United States District Court, E.D. Louisiana

April 19, 2017


         SECTION: “H” (4)



         Before the Court is a Motion to Fix Attorneys' Fees (R. Doc. 38) filed by the Defendant, Greater New Orleans Credit Union, seeking an order from the Court to fix the attorneys' fees in the amount of $1, 682.50. The motion is opposed. R. Doc. 39. The motion was submitted on April 12, 2017.

         I. Background

         On March 16, 2017, the Court granted the Plaintiff's Motion to Compel finding in part that the Defendant was entitled to attorneys' fees under Federal Rule of Civil Procedure 37(a)(5). R. Doc. 37. As part of that order, the Court ordered that the Defendant file a motion to fix attorney's fees and costs. Id. The Defendant thereafter filed the subject motion on March 28, 2017 requesting $1, 682.50 in attorneys' fees. R. Doc. 38-1, p. 3.
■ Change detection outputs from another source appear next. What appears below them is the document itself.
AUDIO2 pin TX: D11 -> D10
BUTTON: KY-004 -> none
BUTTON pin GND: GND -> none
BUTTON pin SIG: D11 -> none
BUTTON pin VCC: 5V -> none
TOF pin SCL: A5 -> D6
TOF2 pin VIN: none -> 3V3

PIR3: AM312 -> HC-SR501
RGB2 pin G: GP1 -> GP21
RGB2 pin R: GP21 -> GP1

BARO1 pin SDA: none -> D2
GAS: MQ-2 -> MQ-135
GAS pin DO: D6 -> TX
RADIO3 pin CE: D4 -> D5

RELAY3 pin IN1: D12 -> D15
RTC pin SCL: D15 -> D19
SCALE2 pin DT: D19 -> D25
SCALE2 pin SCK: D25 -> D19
         The Plaintiff has opposed the award of attorney's fees as well as the amount requested. R. Doc. 39. As an initial matter, the Plaintiff's opposition to the award of fees is unfounded. The Plaintiff argues that he tendered the requested discovery to the Plaintiff on March 6, 2017. Id. at p. 5. However, under Federal Rules of Civil Procedure 37(a)(5)(A) provides that the Court must award fees when the motion to compel is granted “or if the disclosure or requested discovery is provided after the motion was filed.” Here, the motion was filed on February 20, 2017, and the requested discovery was provided after that date. As such, the Court's award of fees was proper.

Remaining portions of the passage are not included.